So the dust is finally settling on your long-term relationship bust-up. Suddenly, you are a man with a lot of time on your hands.
After separating from a woman, it quickly dawns on you how much time and energy a relationship can take. In the good times you do not register the irrational noise and mental games inflicted upon you from that cute, perfectly formed package of a woman that you were once infatuated with.
Living with a woman is challenging. Even simple day-to-day tasks that should be stress-free are manipulated by a woman into a major time-consuming shit-storm.

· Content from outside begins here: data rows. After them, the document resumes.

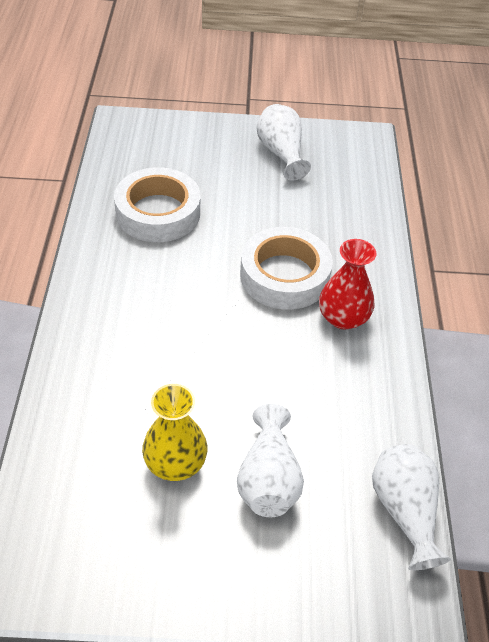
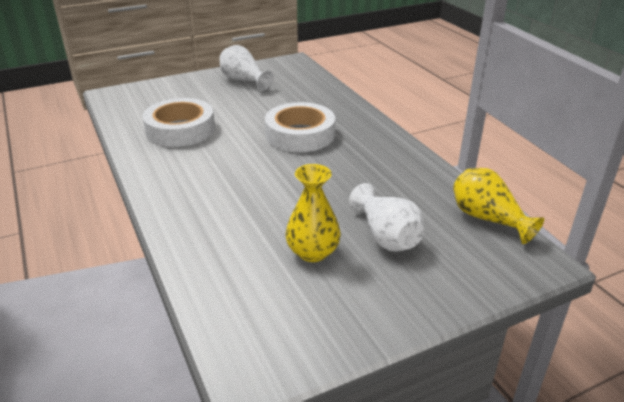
camera: 25 degrees left, 15 degrees down
(343, 317) = (357, 142): red vase -> none
(405, 511) = (487, 219): white vase -> yellow vase

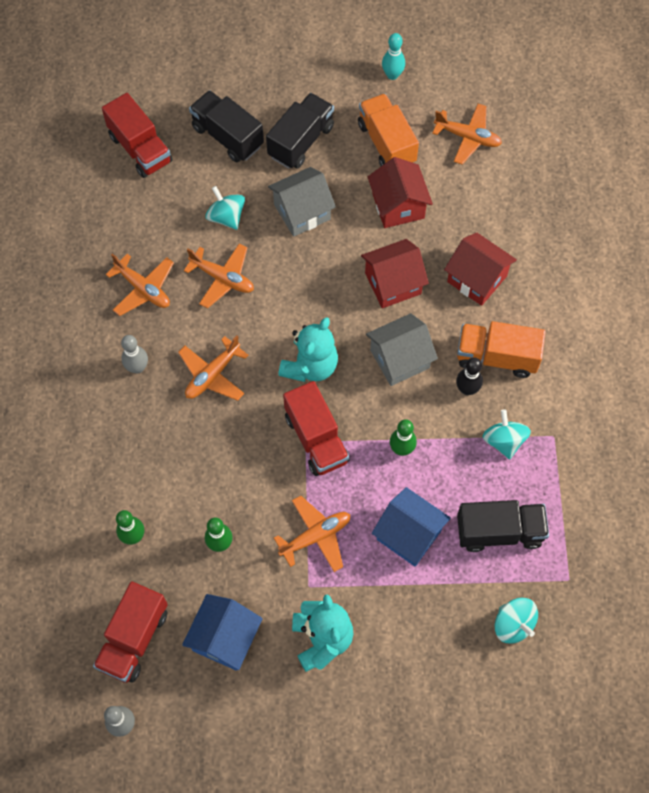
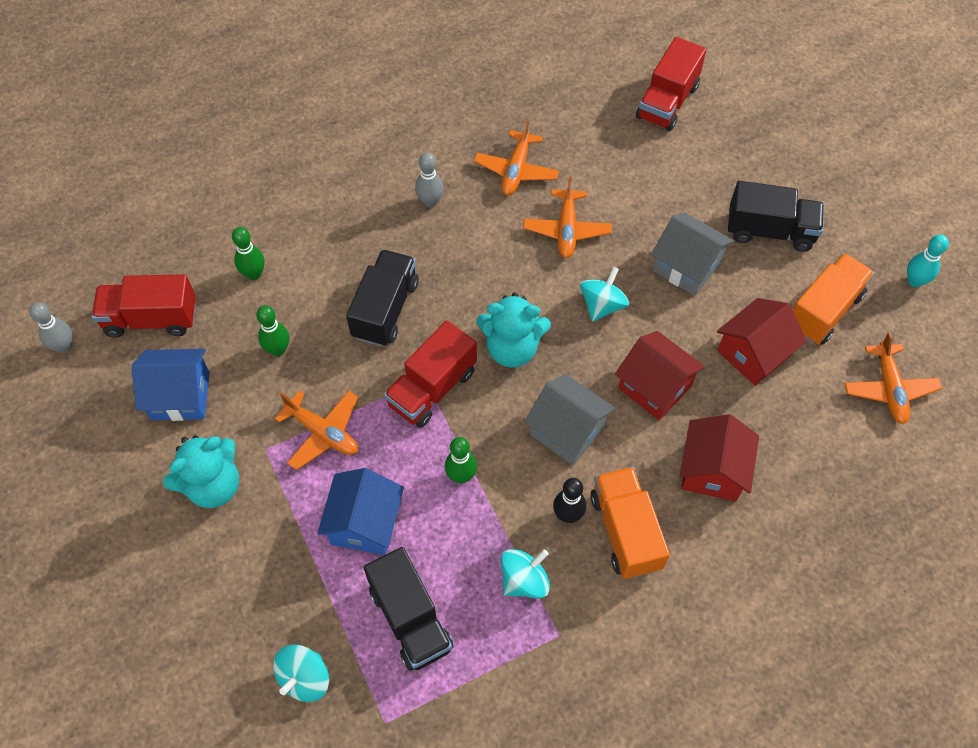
camera: 65 degrees right, 5 degrees down
(212, 375) = (455, 266): orange plane -> none
(226, 217) = (638, 203): turquoise spinning top -> turquoise spinning top (602, 305)
(228, 136) = (731, 166): black truck -> black truck (385, 309)

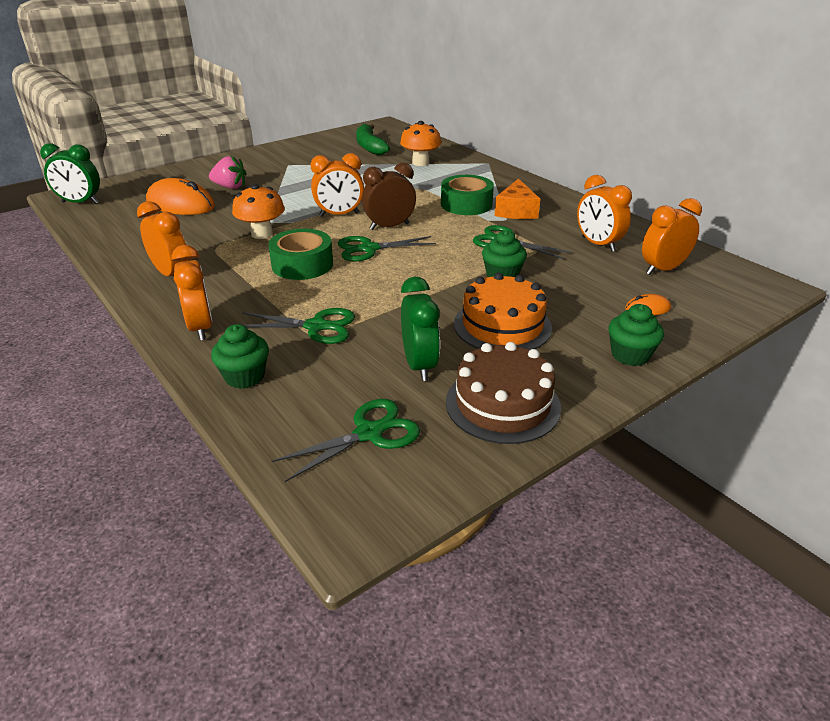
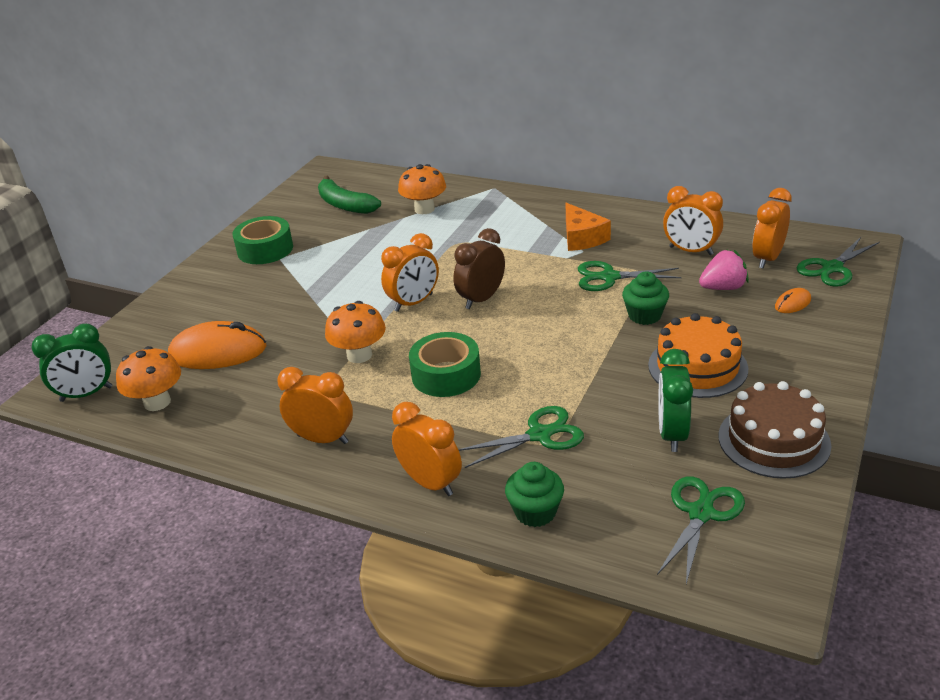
camera: 25 degrees left, 0 degrees up
(109, 220) = (157, 402): none -> orange mushroom
(230, 187) = (248, 310): pink strawberry -> pink strawberry (723, 288)
(369, 249) = (491, 332): green scissors -> green scissors (832, 268)
(419, 365) = (672, 434): green clock -> green clock turned 135 degrees counterclockwise
(466, 204) = (527, 246): green tape -> green tape (265, 249)
(630, 355) = (821, 354): green cupcake -> none

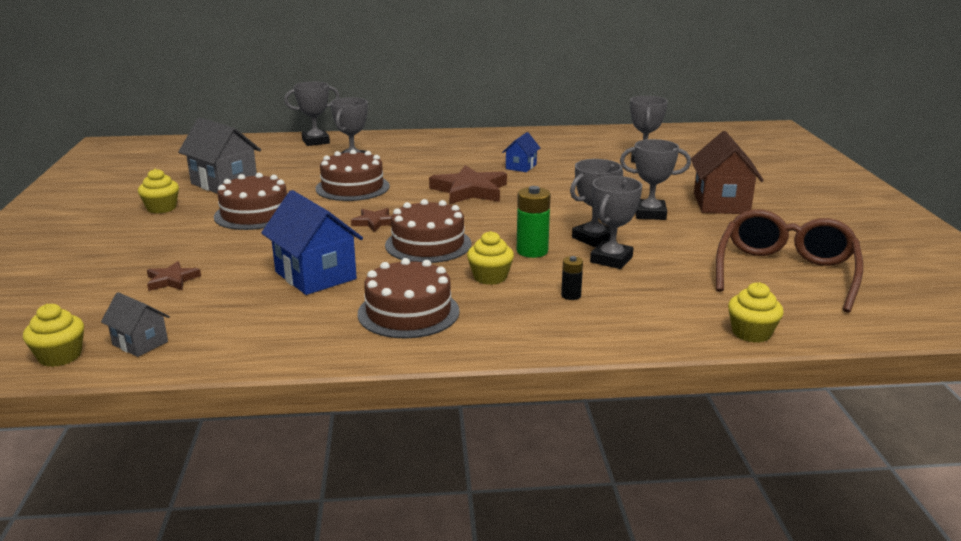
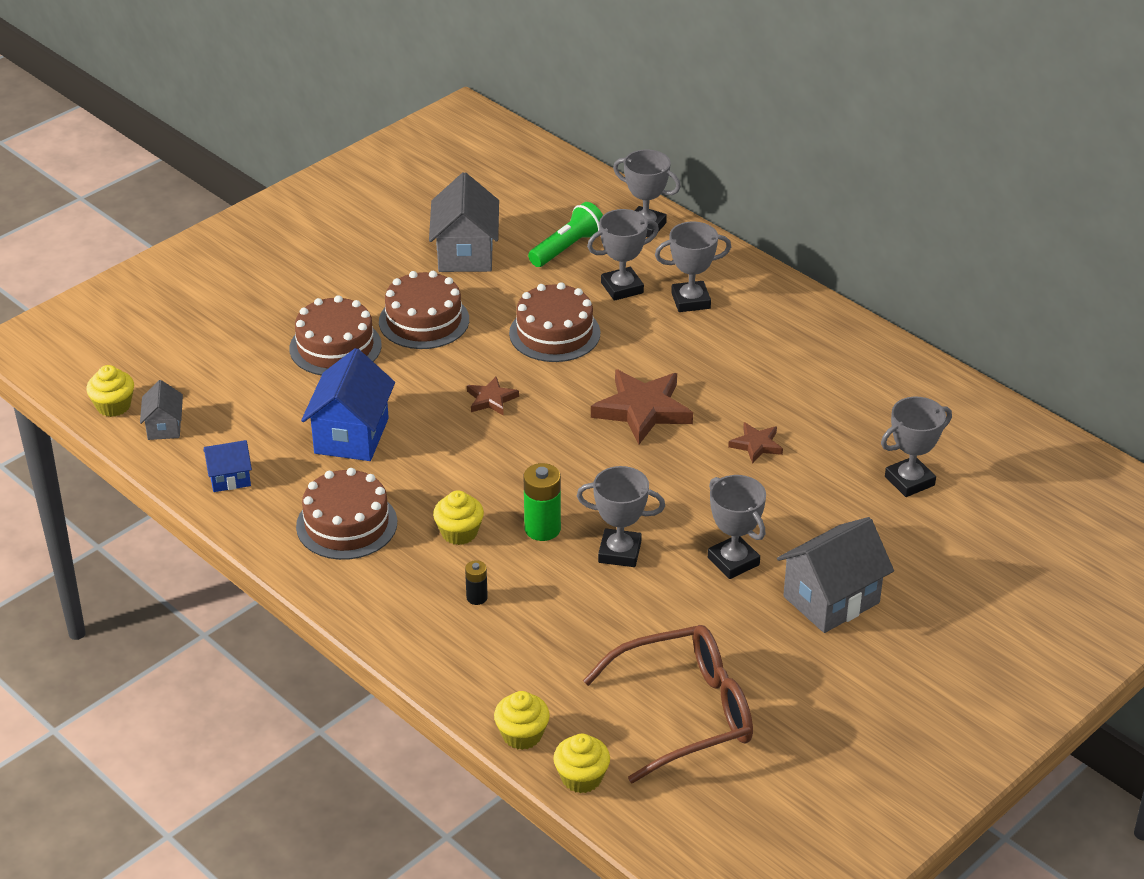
camera: 50 degrees right, 15 degrees up
(161, 208) = (372, 262): yellow cupcake -> yellow cupcake (581, 778)
(172, 280) = (261, 370): brown star -> brown star (756, 445)
(287, 161) = (567, 248): none -> green flashlight
(428, 244) = (483, 459): brown cake -> brown cake (335, 347)
(521, 167) = (759, 405): blue house -> blue house (230, 478)
(611, 259) = (582, 586): grey trophy -> grey trophy (690, 301)
(721, 203) = (831, 600): brown house -> grey house

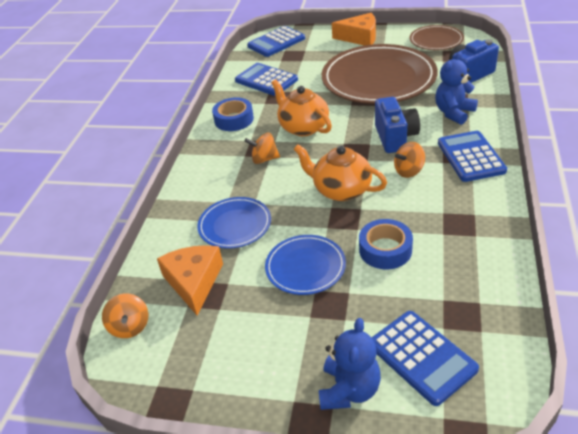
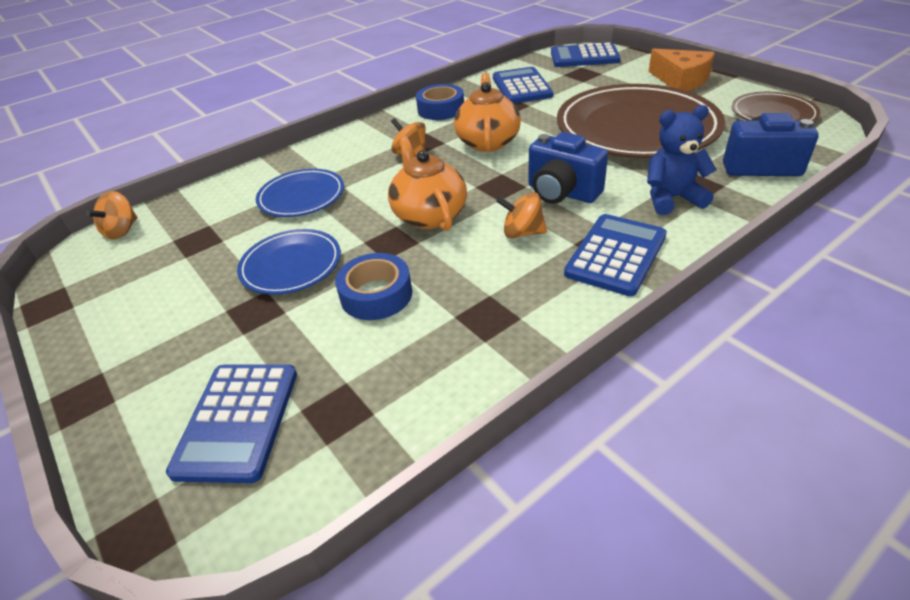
camera: 40 degrees right, 0 degrees up
(194, 282) = (205, 224): orange cheese -> none
(349, 390) = (144, 398): blue teddy bear -> none
(395, 137) = (561, 193): blue camera -> blue camera turned 90 degrees clockwise

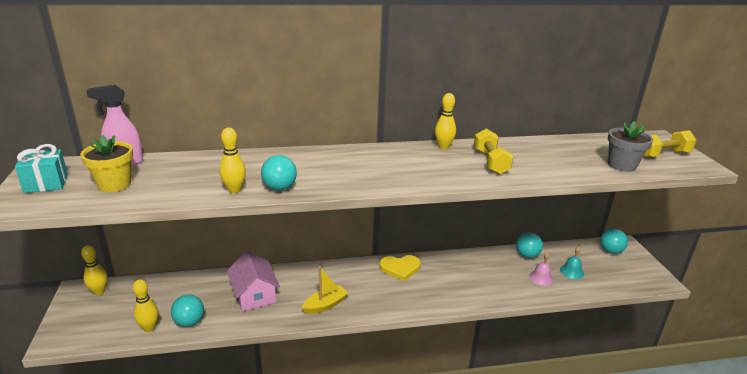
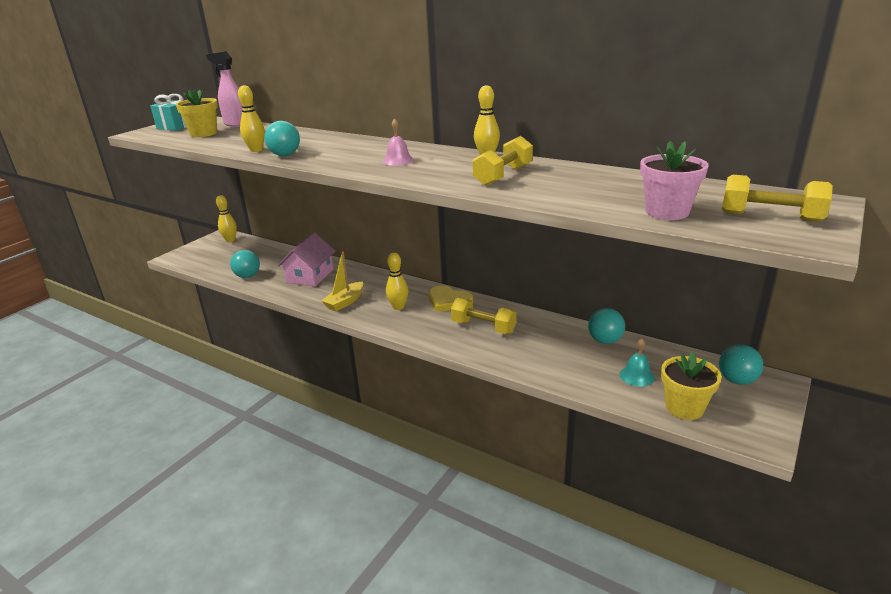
camera: 45 degrees right, 0 degrees up
(149, 328) = (223, 270): yellow bowling pin -> yellow bowling pin (398, 307)
(325, 305) = (345, 302): yellow boat -> yellow boat turned 120 degrees clockwise
(452, 278) = (483, 327): none -> yellow dumbbell
(541, 278) = (584, 365): pink bell -> pink bell (398, 160)
(615, 280) = (684, 408): none -> yellow flower pot
(622, 165) = (667, 212): grey flower pot -> pink flower pot

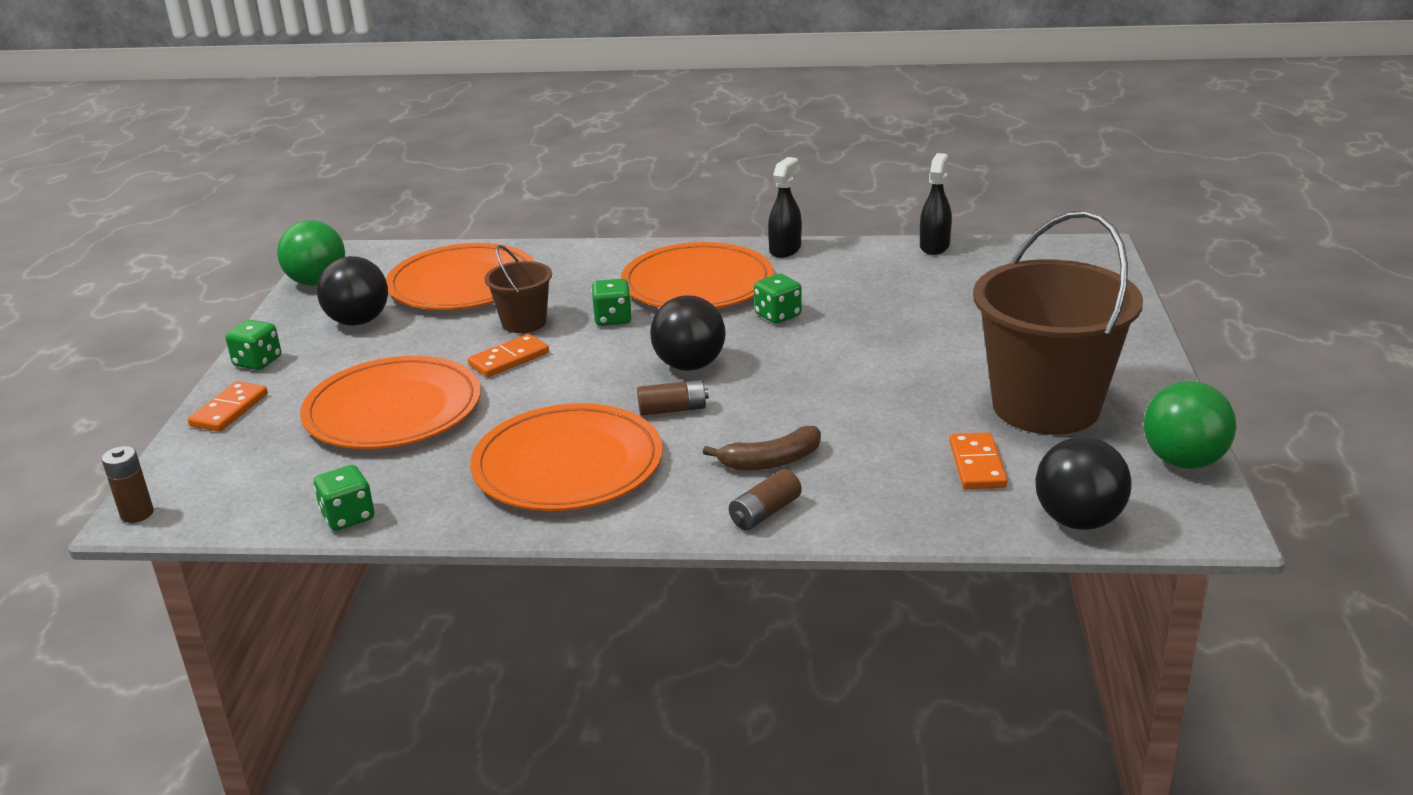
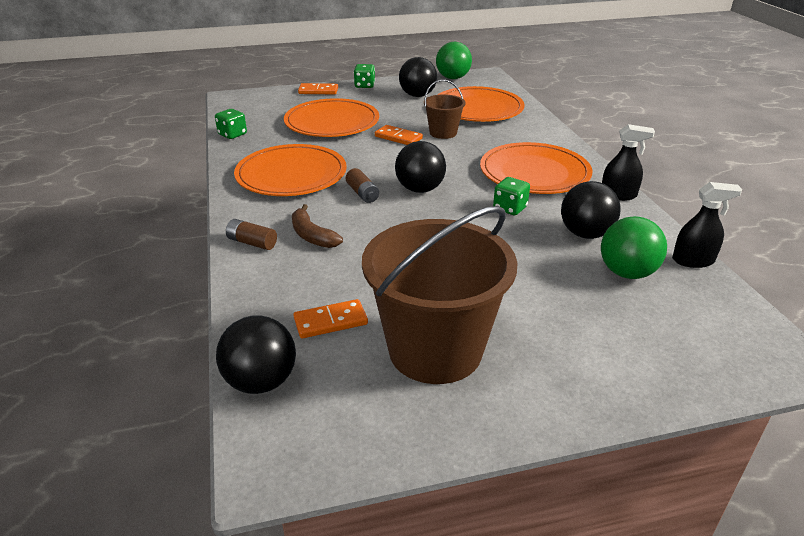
camera: 70 degrees right, 5 degrees up
(137, 514) = (229, 96): brown battery -> none
(613, 319) = (465, 156): green dice -> none
(859, 285) = (585, 234): none -> black ball
(1183, 461) = (370, 445): green ball -> green ball (627, 273)

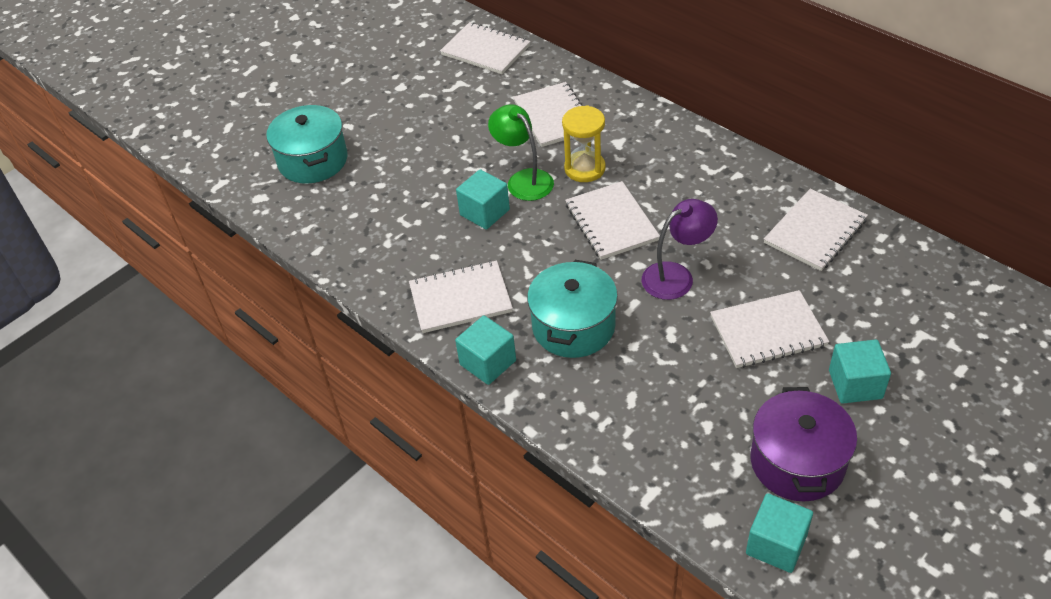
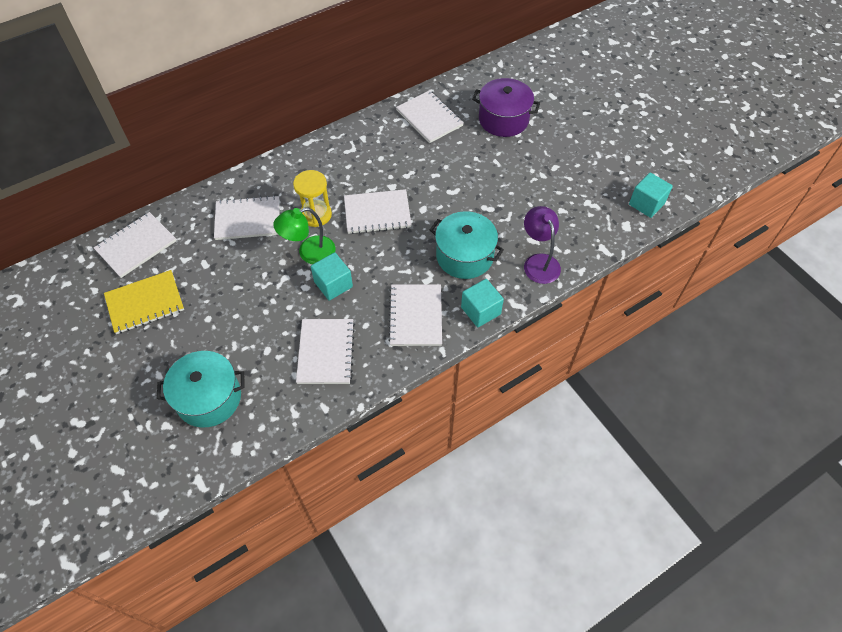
camera: 80 degrees left, 10 degrees up
(415, 81) = (145, 303): none -> yellow notebook
(676, 276) = (440, 192): purple lamp -> purple lamp (539, 262)
(768, 331) = (500, 163): white notebook -> white notebook (326, 352)
(797, 462) = (596, 179): purple pot -> purple pot (503, 119)
(855, 384) = (550, 139): turquoise cube -> none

Take meal times as an example. When a woman raises the question about eating together, you will be required to drop everything and enter into a drawn out dialogue of what-ifs. In her mind the prospect of eating has an endless matrix of options that all need debate. Generally your input is not required to any great extent; appearing to be fixated and nodding at the correct moment while being ‘talked at’ is all that is required.
Unfortunately, from time-to-time your opinion will be demanded from her loaded question: ‘what shall we do for dinner?’ Most times you will answer …. ‘dunno’, ‘don’t care’ or ‘up to you’. This can lead to all sorts of repercussions depending upon her hunger, state of fatigue and ambient temperature. Inevitably you have fallen into a trap and are now going to have to endure an elongated hectoring session about your lack of empathy and feelings. While you mean no malice and genuinely do not mind what you do for dinner; your non-committal response will be taken in all sorts of irrational ways.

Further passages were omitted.